Thursday, January 17, 2013

Hooray for New Math!

New Math: President Obama Exaggerates Deficit Savings
At his press conference this week, President Obama made it seem as though the job of getting the government's deficits under control is nearly done.

"The consensus is we need about $4 trillion to stabilize our debt and our deficit," he told reporters, "which means we need about $1.5 trillion more."Obama claimed to have already cut spending $1.4 trillion, and this, combined with $600 billion in tax hikes he got as part of his fiscal cliff deal plus interest savings, "adds up to a total of $2.5 trillion."

Obama's Bowles-Simpson debt commission, for example, said in its final report — issued in late 2010 — that a credible $4 trillion deficit reduction plan would produce red ink of just $279 billion in 2020. But the current budget trajectory puts that year's deficit at close to $600 billion, according to Congressional Budget Office data.

Meanwhile, the commission plan called for national debt to be 65% of GDP by 2020, but the current CBO forecast has it at about 75%. Worse, while the debt commission plan produced a balanced budget by 2035, the CBO predicts that under current law annual deficits will start climbing again after 2018. All told, federal deficits will need to be cut at least another $2.5 trillion over the next decade to reach the debt commission targets.

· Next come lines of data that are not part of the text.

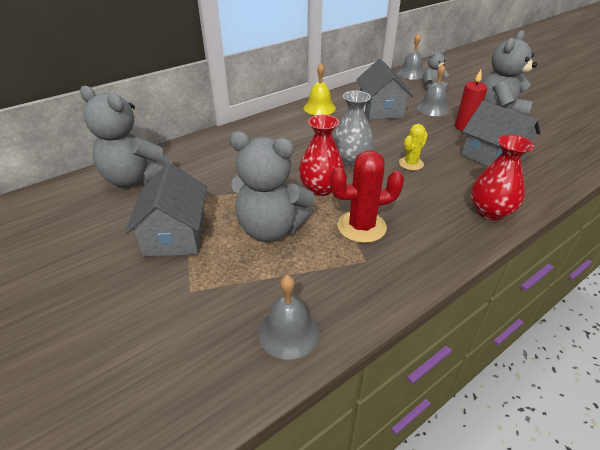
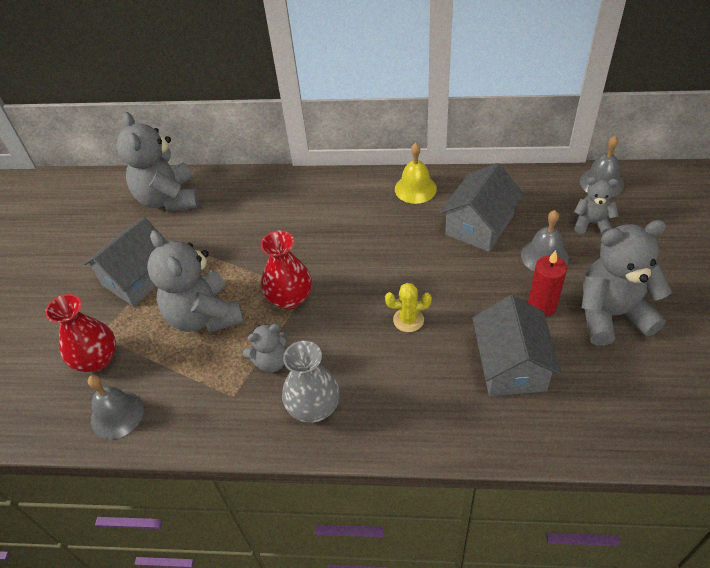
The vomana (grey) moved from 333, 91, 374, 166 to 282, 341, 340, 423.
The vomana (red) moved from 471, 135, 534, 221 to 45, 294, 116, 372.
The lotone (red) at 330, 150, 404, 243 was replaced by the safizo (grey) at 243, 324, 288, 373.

Nor did the commission think that achieving real deficit reduction would be as simple as Obama makes it seem. The nation, the commission said in its final report, "is on an unsustainable fiscal path" and "even after the economy recovers, federal spending is projected to increase faster than revenues."

"There is," the commission said, "no easy way out of our debt problem."
Proving that while you may not be able to fool all the people all of the time, you can fool enough willing dupes for at least four years.